Intimate History,
Son titre est aguichant: «Polissonnes», c’est celui du dernier livre que vient de publier Pierre Lunel, aux éditions du Rocher
Il y a bien une cinquantaine d’années les Histoires d’amour de l’histoire de France de Guy Breton furent un grand succès de librairie dont on ne compte plus les tirages. Des livres essayant d’expliquer les événements historiques à travers les secrets d’alcôves, il y en a eu beaucoup, et ce qui est certain c’est que les histoires de sexe sont nettement plus plaisantes à lire plutôt que celles portant sur les variations climatiques, les manipulations monétaires ou les crises frumentaires. L’École des annales n’avait pas pris en compte le facteur sexuel pour expliquer l’histoire, sûrement à tort, mais pour autant il ne faut pas surestimer, comme le firent certains, la place du sexe dans la décision politique, même si certains dirigeants étaient ce que l’on appellerait aujourd’hui des « addicts du sexe ». A ce niveau, les travaux de la psychanalyse sur le rapport entre sexe et pouvoir sont là pour amener des éléments théoriques montrant que si « la chair est triste », la domination politique est souvent associée à la domination sexuelle. Cela ne veut pas dire, heureusement, que tous les hommes et les femmes de pouvoir étaient des malades, dirigés par leur cerveau reptilien, mais plutôt que dans leur immense majorité, ils ont profité du pouvoir pour assouvir leurs envies sexuelles. Et c’est, heureusement, bien plus complexe qu’une histoire d’alcôve, mais souvent le résultat de vraies stratégies claniques, la famille de la favorite retirant matériellement des avantages certains. Ce qui est vrai sous l’Ancien régime est vrai aussi actuellement…
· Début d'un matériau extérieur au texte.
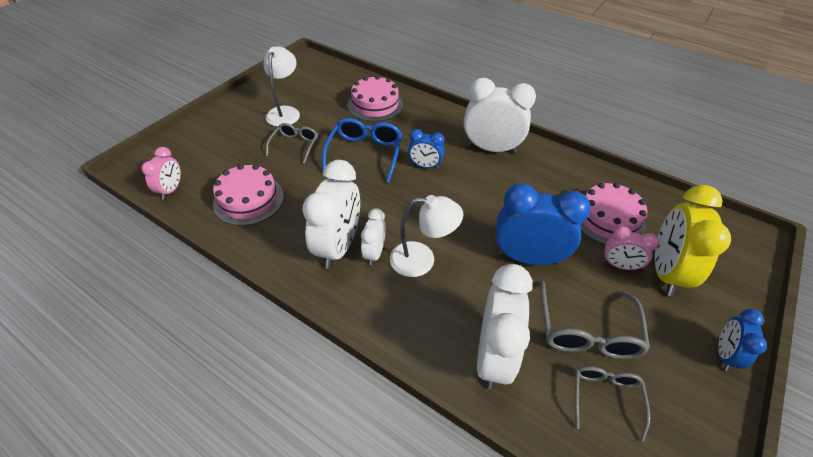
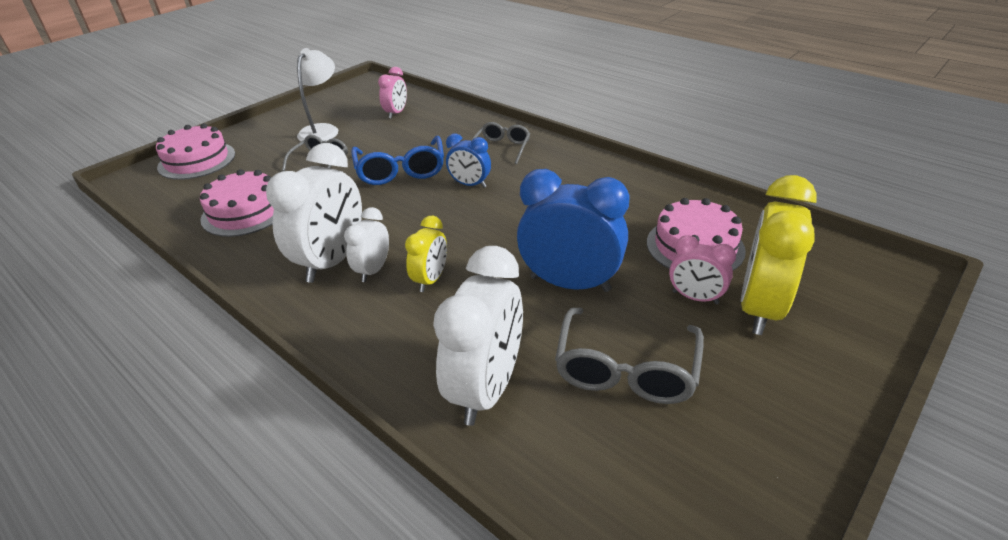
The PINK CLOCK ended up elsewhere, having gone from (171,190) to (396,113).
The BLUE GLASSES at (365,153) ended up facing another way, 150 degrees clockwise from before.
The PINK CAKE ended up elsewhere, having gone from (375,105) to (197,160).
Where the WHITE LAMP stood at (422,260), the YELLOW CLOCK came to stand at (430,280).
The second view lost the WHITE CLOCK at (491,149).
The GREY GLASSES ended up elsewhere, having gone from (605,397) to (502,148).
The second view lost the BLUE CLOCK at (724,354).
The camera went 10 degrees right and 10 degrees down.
Les études historiques, à juste titre, portent de plus en plus sur la place des femmes dans l’histoire. On sort enfin des concepts centrés sur les hommes pour mettre les femmes à l’honneur, tout au moins pour montrer qu’elles ont eu une part non négligeables, mais trop souvent occultée, dans l’histoire. Et même là ou on ne les attend pas toujours comme dans les mouvements ouvriers à la fin du XIXè et au début du XX siècle. On connaît l’importance de Flora Tristan, mais nettement moins, enfin jusqu’aux recherches récentes, celles des femmes des mineurs ou des porcelainiers.
Il ne faut pas non plus tomber dans les travers de certaines féministes, ni de surestimer la place de certaines maîtresses de monarques dans la prise de décision politique. Comme d’habitude, la vérité se situe au milieu.
Pierre Lunel dans son avant propos donne le sens de sa démarche : montrer qu’au cours de l’histoire, il y a eu des femmes qui ont vécu « libres ». Enfin, « libres », suivant une définition quelque peu machiste de ce concept, puisqu’indéniablement pour lui, la liberté est la sexuelle, la femme libre est celle qui a beaucoup d’amants. Il est certain que les vies de Christiane de Pisan, d’Éloïse, de Jeanne d’Arc ou de Marie Curie offrent nettement moins de parties de jambes en l’air à décrire que celles de Pauline Bonaparte, mais elles firent preuve d’une nettement plus grande liberté que Marlène Dietrich. Le titre du livre en soit résume bien le contenu du livre puisque de Julia, fille d’Auguste, à la princesse Diana, ce n’est qu’une suite de coucheries pratiquées par des femmes dite « libres ».
Pourquoi pas, c’est un angle d’optique que pratique Pierre Lunel depuis quelque temps, souvenons nous de son dernier opus « Cocus, même les grands hommes ». Il est certain que la lecture de ce genre de livre détend quelque peu.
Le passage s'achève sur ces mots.